Distinguer « une personnalité du monde musical dont le travail a incité la critique à reconsidérer une œuvre, un compositeur, une époque ou une tradition » : le rappel de cette clause du règlement du Prix, par Jean-Guillaume Lebrun, Président de la PMi, accueillant au Café Falstaff, le 22 mars dernier, le Quatuor Béla, lauréat 2015, justifiait, s’il en était besoin, ce choix, récompensant un ensemble qui, depuis dix ans, défend le répertoire contemporain et la création sous toutes ses formes.
Après avoir dû renoncer à s’appeler Ligeti, leur auteur de prédilection (le nom était déjà pris…), les quatre musiciens ont choisi le parrainage de Bartók, qui symbolise idéalement, par son œuvre et son parcours d’ethnomusicologue, autant une volonté de décloisonner les cultures que de concilier avant-garde et enracinement populaire. Exemplaire pour des musiciens partenaires du griot malien Moriba Koïta, de l’altiste celte (ex-Arditti…) Garth Knox, et du violoniste folk Jean-François Vrod.
Dignes successeurs du Quatuor Arditti, Prix Antoine Livio 1992, « les Béla », quatre jeunes musiciens issus des CNSMD de Lyon et Paris, conçoivent le quatuor comme un « terrain de jeu » ouvert à l’expérimentation et à la rencontre de personnalités atypiques et d’esthétiques éclatées, hors de tout sectarisme. Résolument ancrés en région Rhône-Alpes, ils s’estiment chanceux d’avoir pu, à leur rythme, se bâtir et progresser sans renoncer à leur souci d’exigence, grâce au soutien de la DRAC, des programmateurs et à l’empathie du public pour leur projet.
Un public souvent généraliste, celui des scènes nationales, auquel le quatuor propose des programmes accessibles, où Beethoven et Schubert voisinent avec les auteurs contemporains, par exemple le compositeur belge Walter Hus avec Bach… pour une soirée « Bacchus » – autour d’un verre de vin ! – sur la Scène Watteau de Nogent-sur-Marne qui accueille pour une résidence notre quatuor, libre de proposer des programmes de plus en plus exigeants à un public fidélisé et chaleureux.
D’où leur préférence pour des lieux et des formes de concert atypiques, dont ils sont parfois les initiateurs, comme le festival des Nuits d’été, créé en Savoie par Julian Boutin, l’altiste du quatuor, ou comme celui de Chaillol, dans les hautes vallées entourant Gap.

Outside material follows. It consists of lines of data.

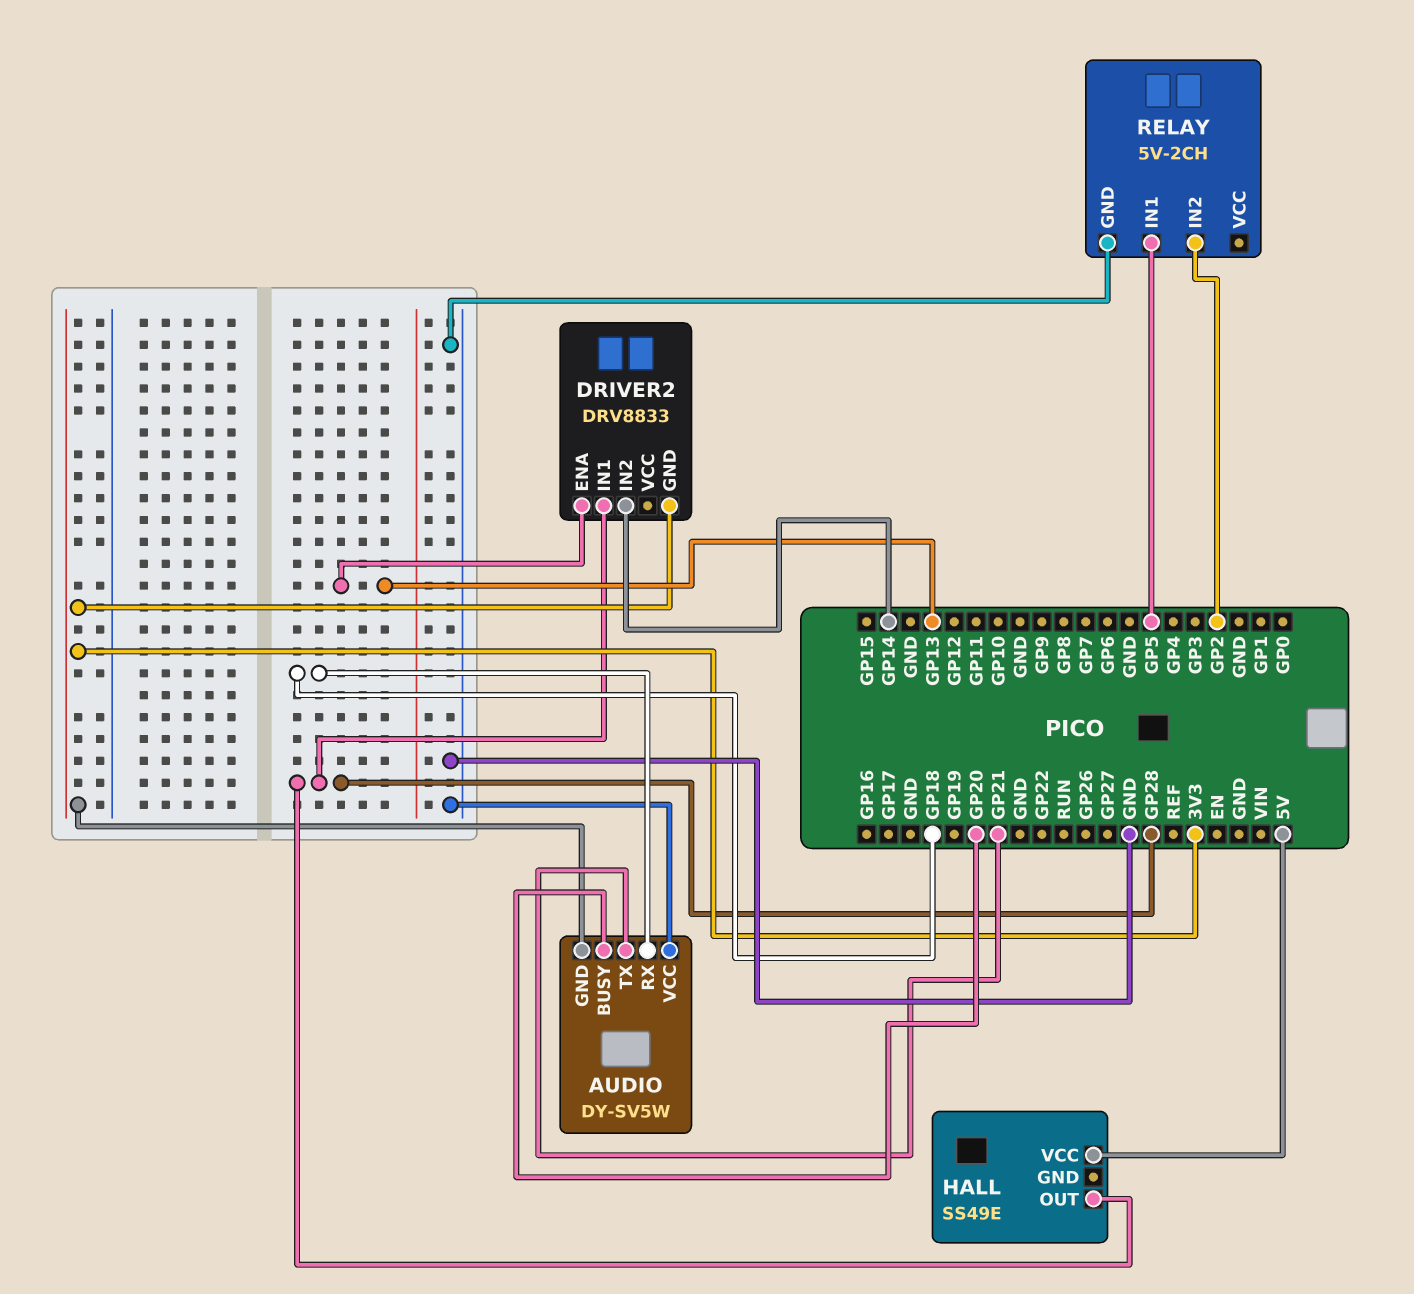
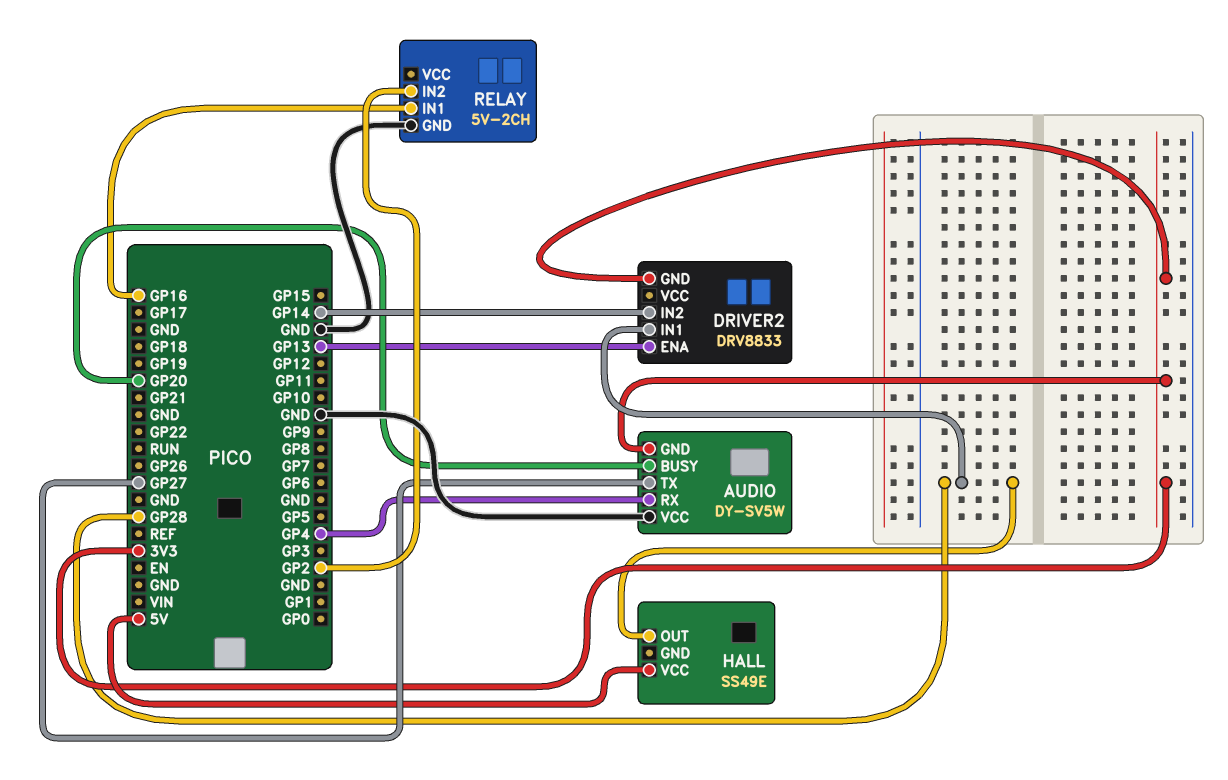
AUDIO pin RX: GP18 -> GP4
AUDIO pin TX: GP21 -> GP27
RELAY pin IN1: GP5 -> GP16

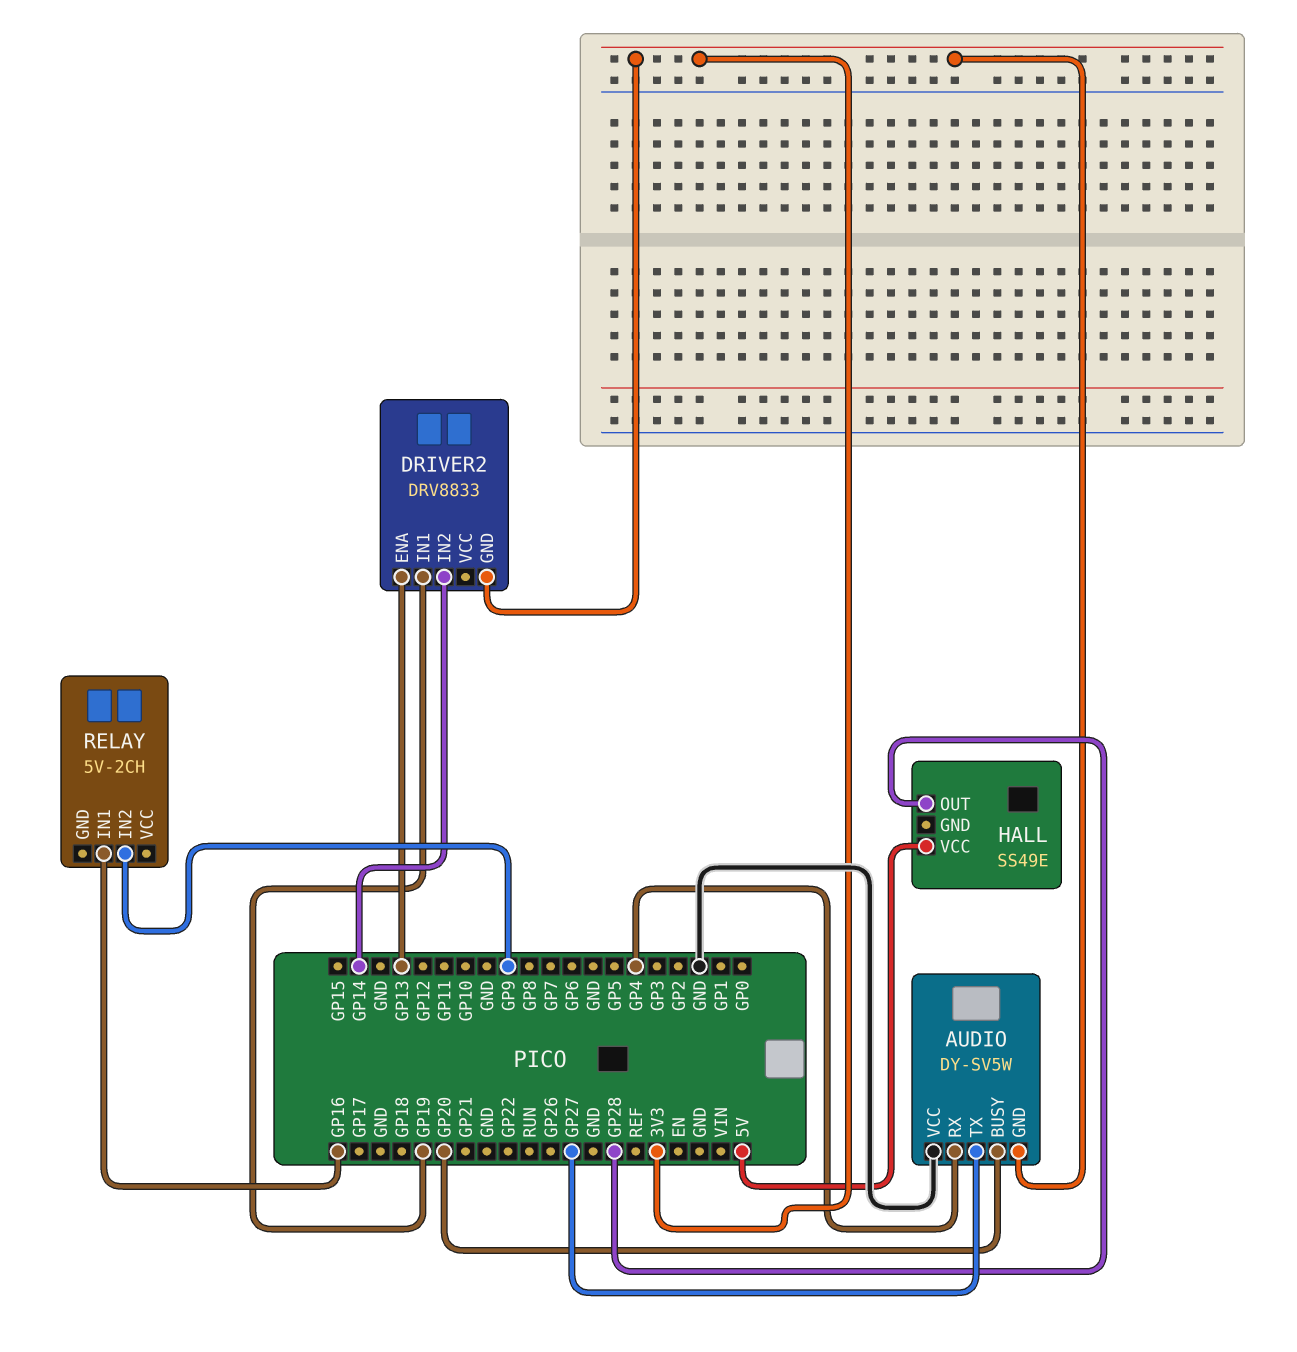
DRIVER2 pin IN1: GP28 -> GP19
RELAY pin GND: GND -> none
RELAY pin IN2: GP2 -> GP9

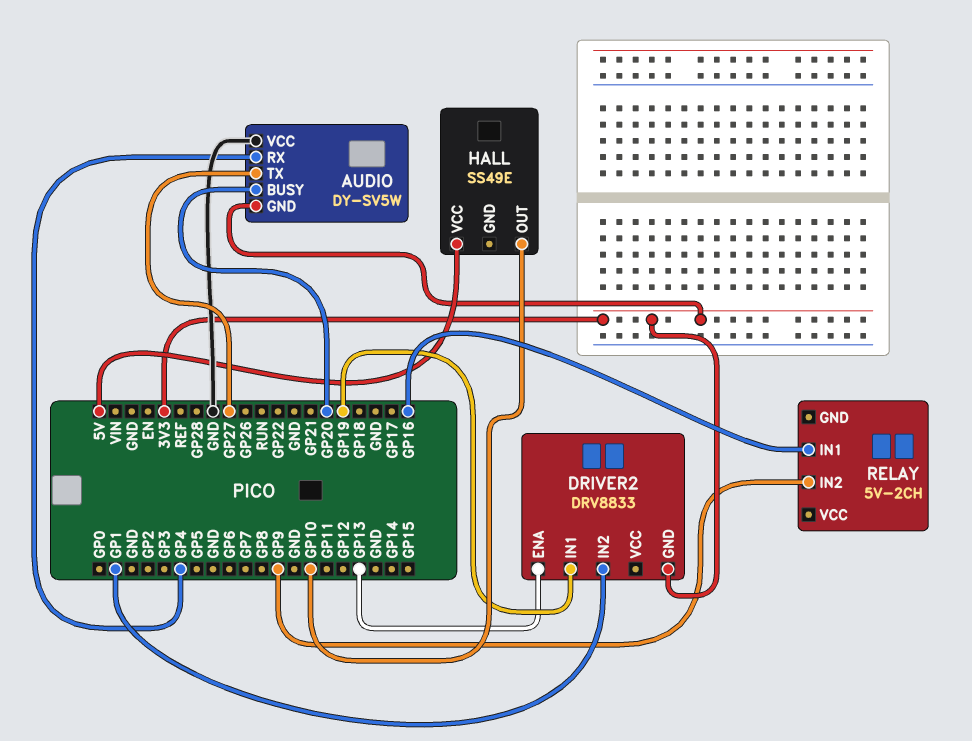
DRIVER2 pin IN2: GP14 -> GP1
HALL pin OUT: GP28 -> GP10

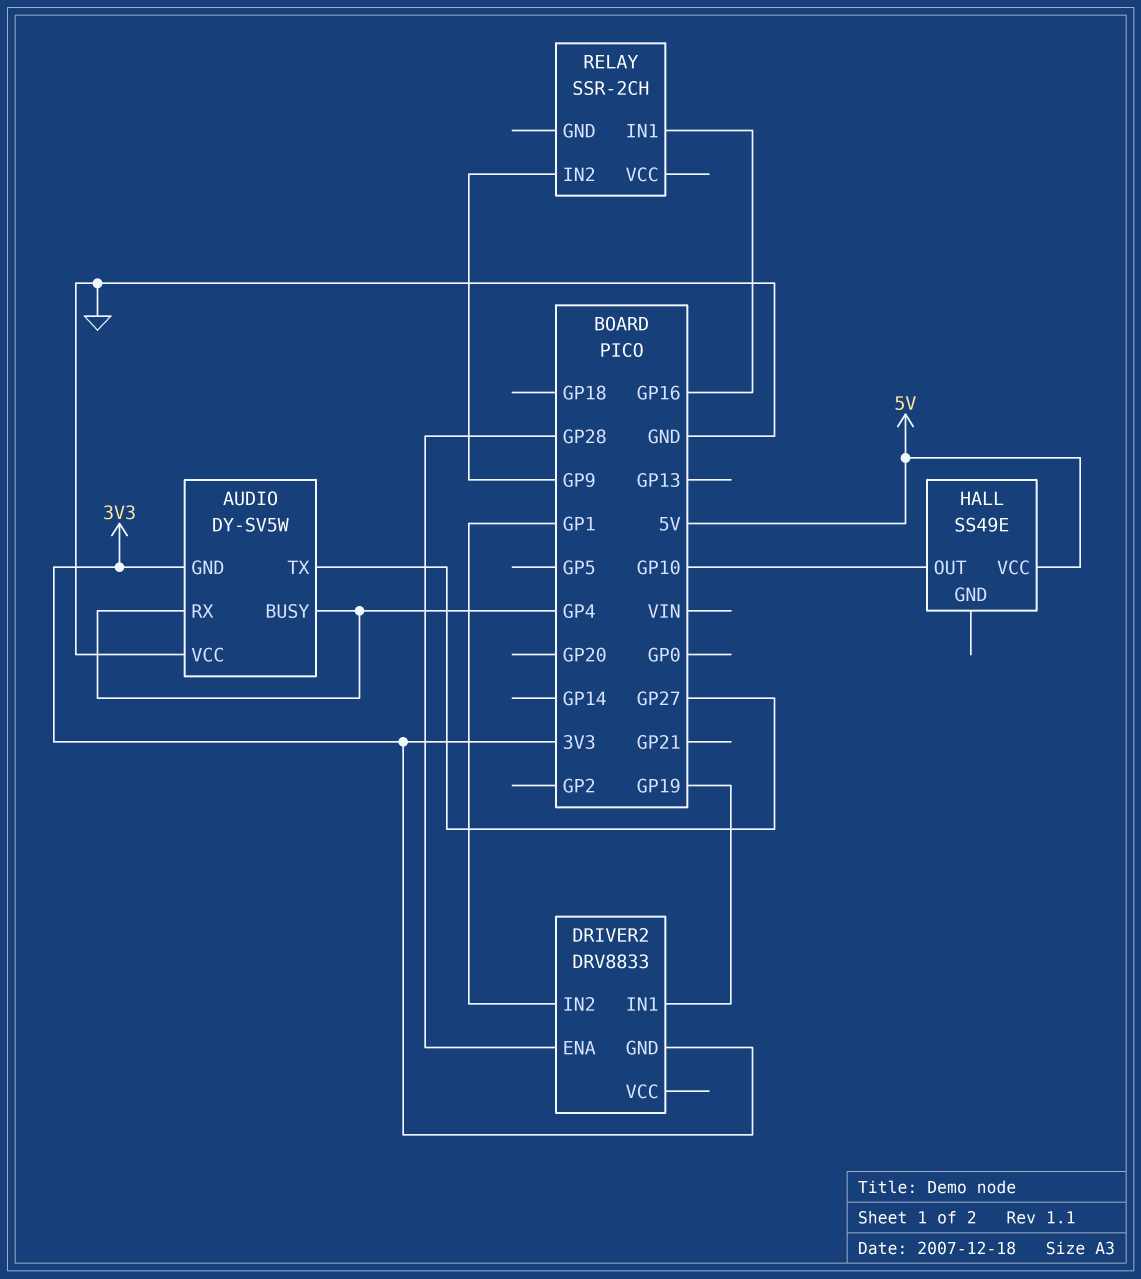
AUDIO pin BUSY: GP20 -> GP4
DRIVER2 pin ENA: GP13 -> GP28
RELAY: 5V-2CH -> SSR-2CH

Le quatuor Béla compte bien poursuivre, au plus haut niveau d’exigence, sa mission de transmission, en dépit des menaces planant aujourd’hui sur le monde de la culture : baisse des subventions menaçant la programmation des scènes nationales, disparition des structures d’accueil, festivals et associations de musique de chambre dont le fonctionnement dépend du bénévolat, manque d’ambition artistique des responsables locaux…
Après s’être produit devant les Nymphéas de Monet au musée de l’Orangerie, le quatuor renouera le dialogue avec la peinture au musée Vasarely dans la cadre de la manifestation « Aix en juin » : un spectacle autour de l’œuvre de Stravinsky, de concert avec le jeune quatuor tunisien Cadences, des choristes amateurs et un orchestre d’enfants d’une école de Marseille. Et l’an prochain, le quatuor a reçu commande de l’Opéra de Lyon d’un opéra pour le chœur d’enfants de la Maîtrise, Borg et Théa, mis en scène par Jean Lacornerie.
Une trentaine de créations – notamment de pièces composées par Frédéric Aurier, un des deux violonistes – jalonnent ce parcours, fruits de commandes cofinancées ou même intégralement payées par le quatuor, qui ne touche des subventions que depuis deux ans et travaille le plus souvent dans l’urgence, mettant à profit la répétition d’un concert pour préparer leurs nouveaux programmes – trois parfois en un seul mois ! Un rythme assumé, autant sinon plus par une envie irrépressible d’innover que par souci économique pour ces quatre intermittents du spectacle, qui trouvent encore le temps d’aventures musicales personnelles.
On le voit, le quatuor ne manque pas de projets, notamment dans le domaine discographique. Après un disque Ligeti, paru chez Aeon en 2013 et couronné de nombreux prix, il recherche un nouveau label pour un véritable partenariat artistique, à l’écoute de sa spécificité. Parmi ces projets, citons une intégrale Britten, un CD consacré à l’œuvre de Frédéric Aurier, un autre regroupant des pièces commandées à Francesca Verunelli, Raphaël Cendo et Marco Stroppa, et un dernier avec un de leurs partenaires fétiches, le conteur Albert Marcœur (disque illustré par Plonk et Replonk).